ACCESS-NRI / payu-condaenv

A conda (mamba) python environment for running payu
Apache License 2.0
0 stars 2 forks source link

Using containers for payu conda environment #14

Open jo-basevi opened 9 months ago

jo-basevi commented 9 months ago

Currently, payu is being deployed using conda-pack to compress a micromamba environment, then moving that file down to gadi and unpacking it in the vk83 project. Then, using modulefiles to activate the conda environment as described by @aidanheerdegen here.

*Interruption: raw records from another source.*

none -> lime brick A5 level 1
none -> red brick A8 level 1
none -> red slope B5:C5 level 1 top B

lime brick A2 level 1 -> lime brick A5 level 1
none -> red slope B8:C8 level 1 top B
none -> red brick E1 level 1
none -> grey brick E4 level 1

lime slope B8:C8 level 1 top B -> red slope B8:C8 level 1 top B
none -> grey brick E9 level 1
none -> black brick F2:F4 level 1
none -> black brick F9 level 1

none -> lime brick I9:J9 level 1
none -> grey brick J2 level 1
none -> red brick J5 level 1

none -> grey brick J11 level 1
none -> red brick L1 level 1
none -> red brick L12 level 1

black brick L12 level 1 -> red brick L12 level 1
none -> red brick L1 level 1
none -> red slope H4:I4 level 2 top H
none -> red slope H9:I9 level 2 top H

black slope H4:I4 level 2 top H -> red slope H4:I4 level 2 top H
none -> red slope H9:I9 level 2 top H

The unpacked environment currently is taking up a bit of space, for example for the 1.0.29 tag:

625M    /g/data/vk83/apps/payu/1.0.29 #un-packed enviroment
197M    /scratch/tm70/**/payu/payu-1.0.29.tar.gz #conda-pack enviroment

As the conda-pack creates a standalone environment, it contains a subset of conda so it can re-create the environment when unpacked.

As conda enviroments have a lot of small files which have a performance impact on Gadi's Lustre filesystem, an improvement would be to use containers as discussed in this issue #4. Also, note this potential issue #2 with using containers with payu.

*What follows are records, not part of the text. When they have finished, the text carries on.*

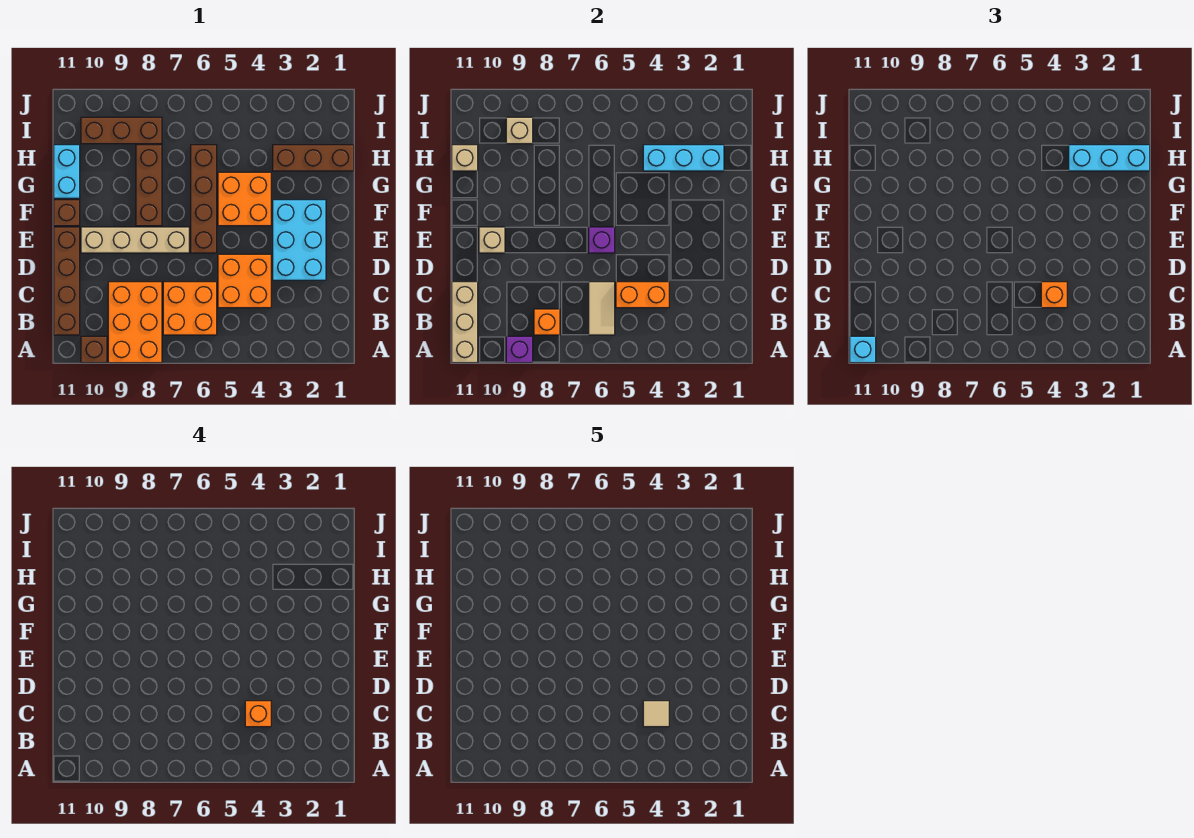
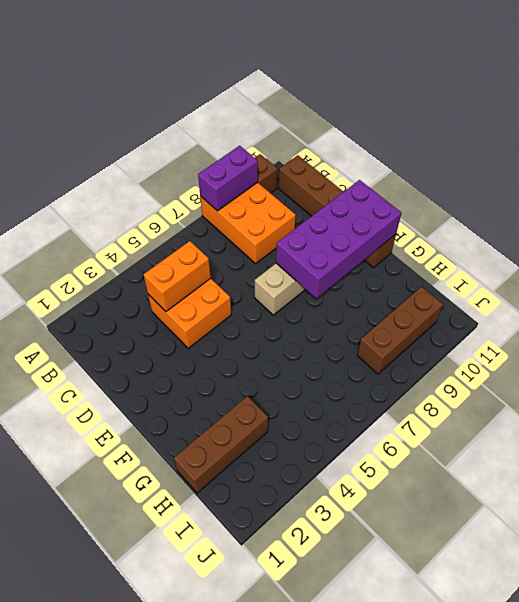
purple brick A8:A9 level 2 -> purple brick A9 level 2
purple brick E8:F11 level 2 -> tan brick E10 level 2
none -> orange brick B6:C7 level 1
none -> cyan brick D2:F3 level 1
none -> brown brick E6:H6 level 1

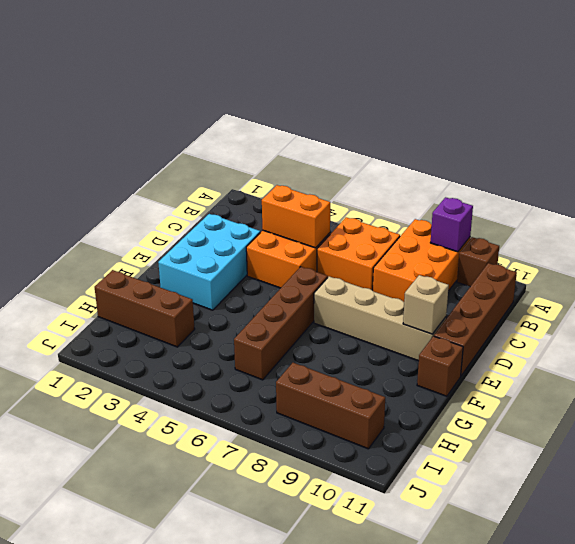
none -> orange brick F4:G5 level 1
none -> brown brick F8:H8 level 1
none -> cyan brick G11:H11 level 1

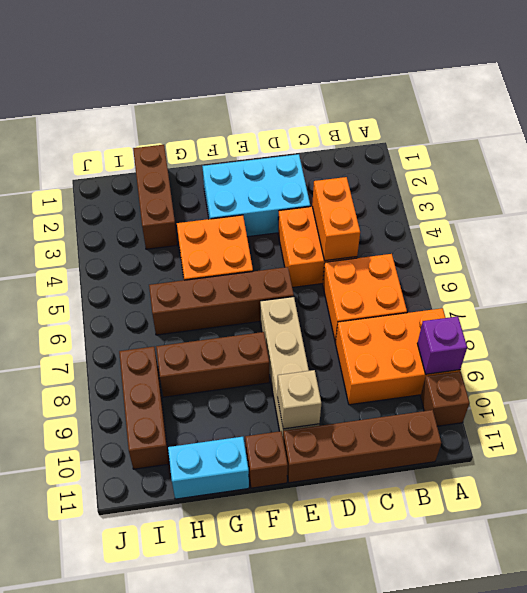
none -> tan brick A11:C11 level 2
none -> tan tile B6:C6 level 2
none -> orange brick B8 level 2

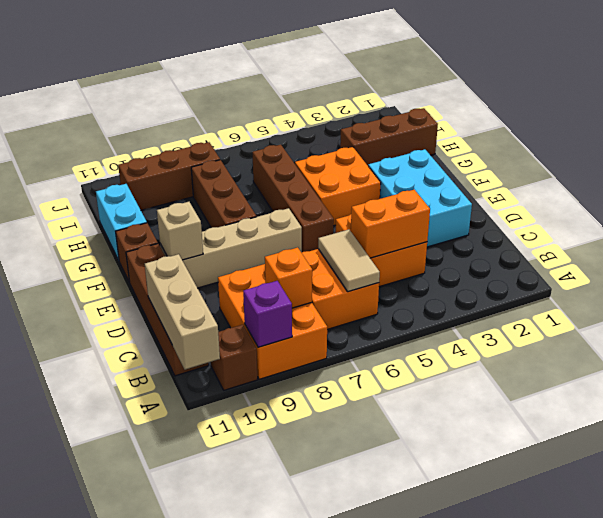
none -> purple brick E6 level 2
none -> cyan brick H2:H4 level 2
none -> tan brick H11 level 2

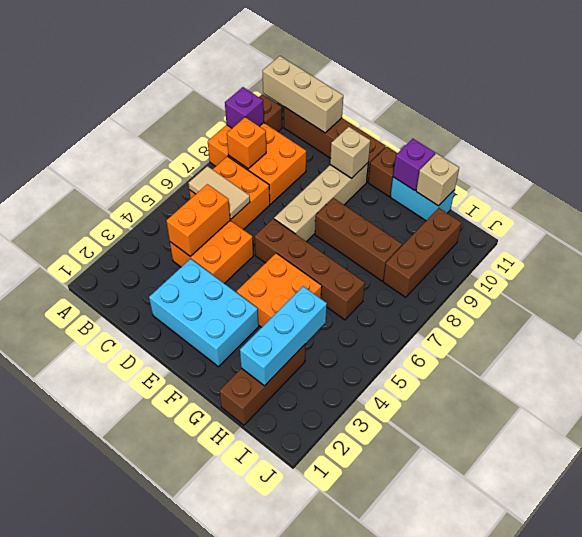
purple brick G11 level 2 -> purple brick E6 level 2
none -> tan brick I9 level 2
none -> cyan brick A11 level 3
none -> orange brick C4 level 3

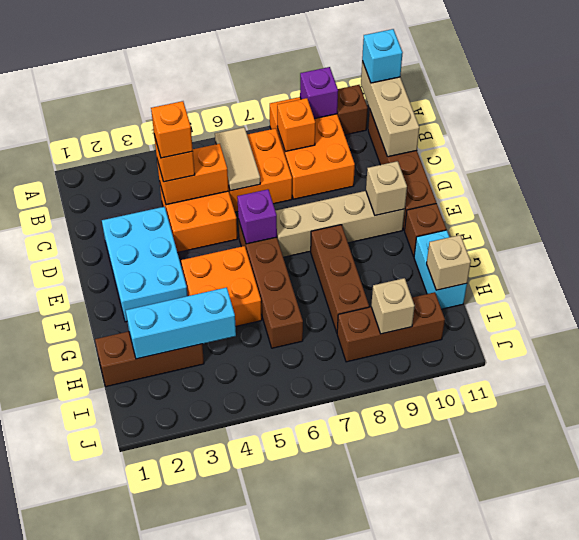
none -> cyan brick H1:H3 level 3
none -> tan tile C4 level 5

ScottWales commented 9 months ago

If you're using conda pack already you can get it to output in squashfs format, which can easily be added to a base container https://apptainer.org/docs/user/latest/persistent_overlays.html#overlay-embedded-in-sif

jo-basevi commented 9 months ago

Thanks @ScottWales- that is great to know! Using singularity containers is all very new to me

jo-basevi commented 4 months ago

Ok, so I have had some time to learn about using singularity containers. It took a little while to get the squashfs output of conda-pack to be added to the base container as Apptainer didn't like the zstd or xz compression of the conda-pack's squashfs file, so I had to pass in --compress-level 0 to conda-pack. So unfortunately the squashfs files are the same size as the environment.

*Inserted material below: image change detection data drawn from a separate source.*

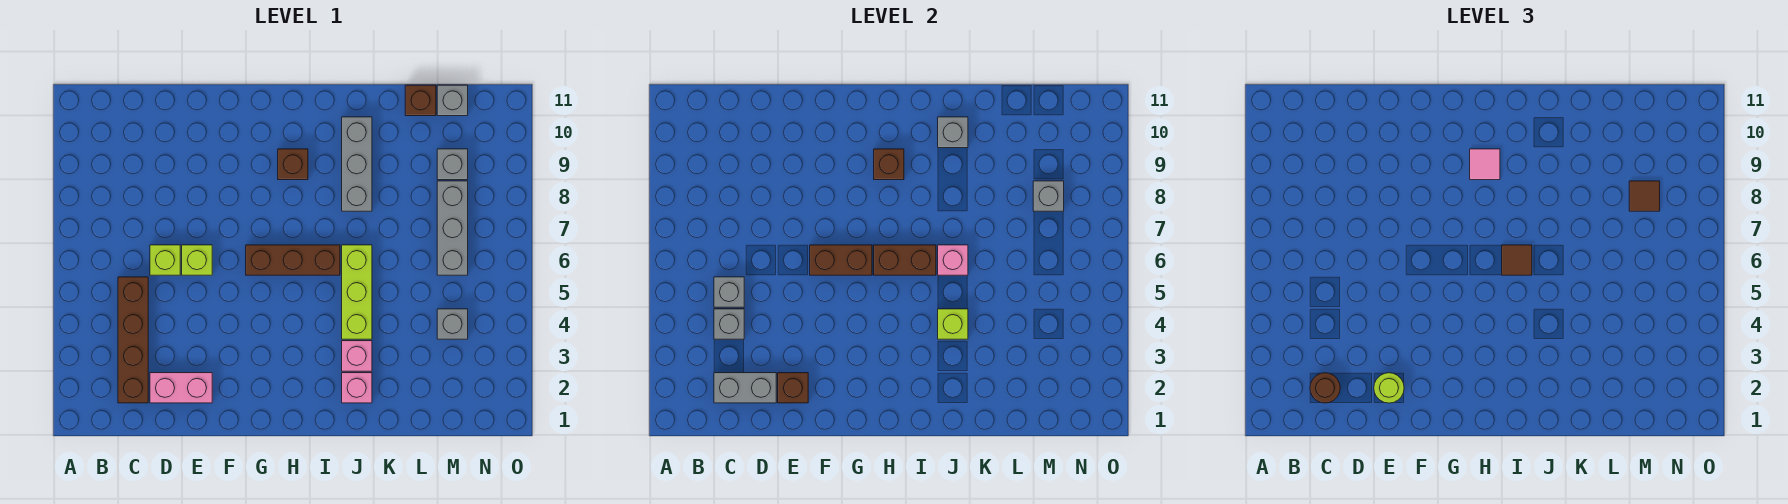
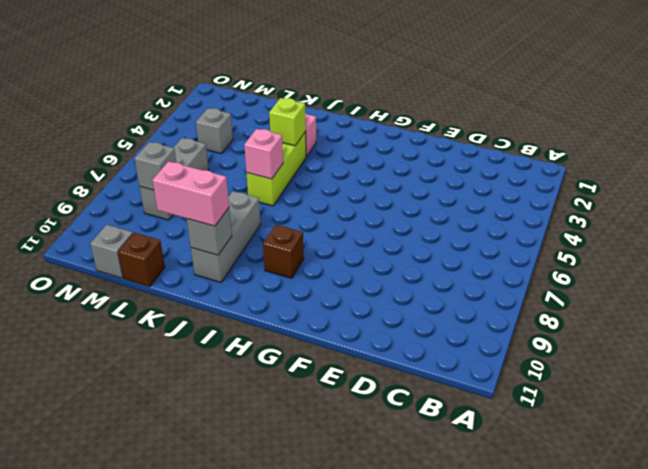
pink brick J10:K10 level 3 -> pink brick D2:E2 level 1
none -> brown brick C2:C5 level 1
none -> lime brick D6 level 1
none -> lime brick E6 level 1
none -> brown brick G6:I6 level 1

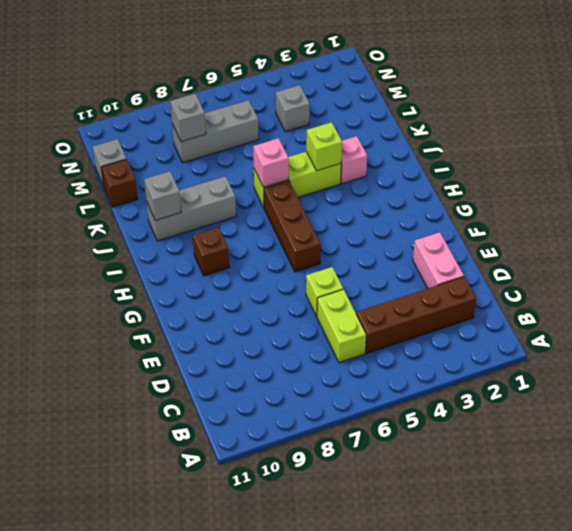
lime brick C6:D6 level 1 -> lime brick D6 level 1
none -> pink brick J2 level 1
none -> grey brick M9 level 1
none -> grey brick C2:D2 level 2
none -> grey brick C4 level 2

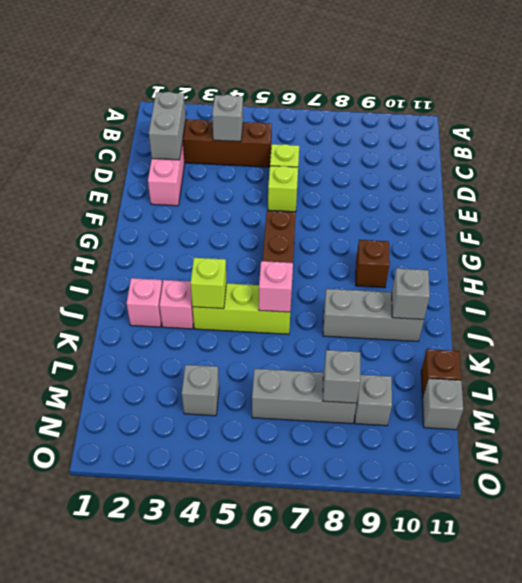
none -> grey brick C5 level 2
none -> brown brick E2 level 2
none -> brown brick F6:G6 level 2
none -> brown brick H6:I6 level 2

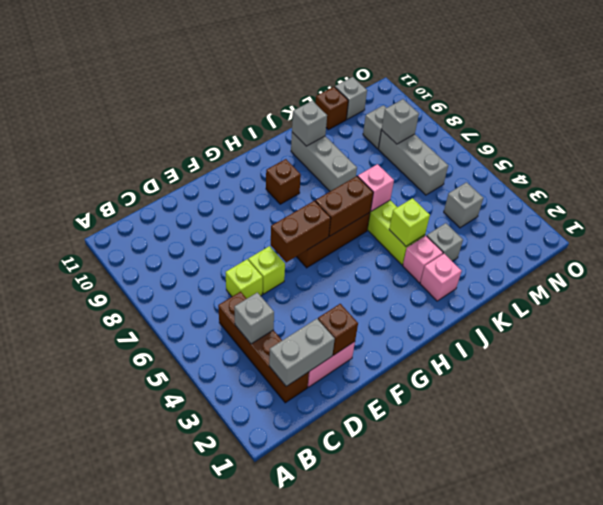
grey brick K3 level 1 -> grey brick C5 level 2
none -> brown brick H9 level 2
none -> brown round brick C2 level 3
none -> lime round brick E2 level 3
none -> pink tile H9 level 3

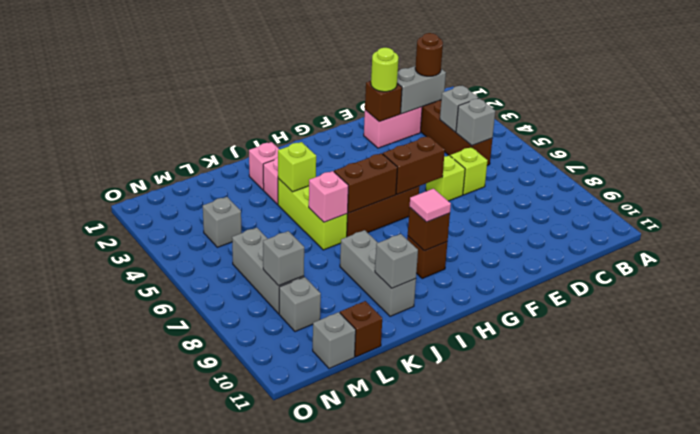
none -> brown tile I6 level 3
none -> brown tile M8 level 3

I was creating the containers using Apptainer (through a lima VM on my mac), and was running into issues with executing files inside the container from squashfs file generated locally. While creating conda-pack squashfs on gadi, adding the persistent overlay to a container and then executing commands inside the container worked fine. I think the errors likely came down to differences in architecture. I'm yet to test whether running conda-pack on github runners and then shipping squashfs that to gadi would work.

After scrolling through the HIVE forum for singularity issues, @ScottWales I saw you mentioned this repo as an example for packaging environments in containers: https://github.com/ScottWales/singularity-conda-template/blob/master/build.sh. That has been really useful, and I've used it as a reference for setting up modulefiles and wrapper scripts for commands that runs the container. It also uses conda-pack with --compress-level 0. I noticed that this has a patch for conda-pack with adding -all-root to the mksquashfs command (https://github.com/ScottWales/singularity-conda-template/blob/master/base/conda-pack-all-root.patch) - so to make files owned by root - was this done to prevent some issues?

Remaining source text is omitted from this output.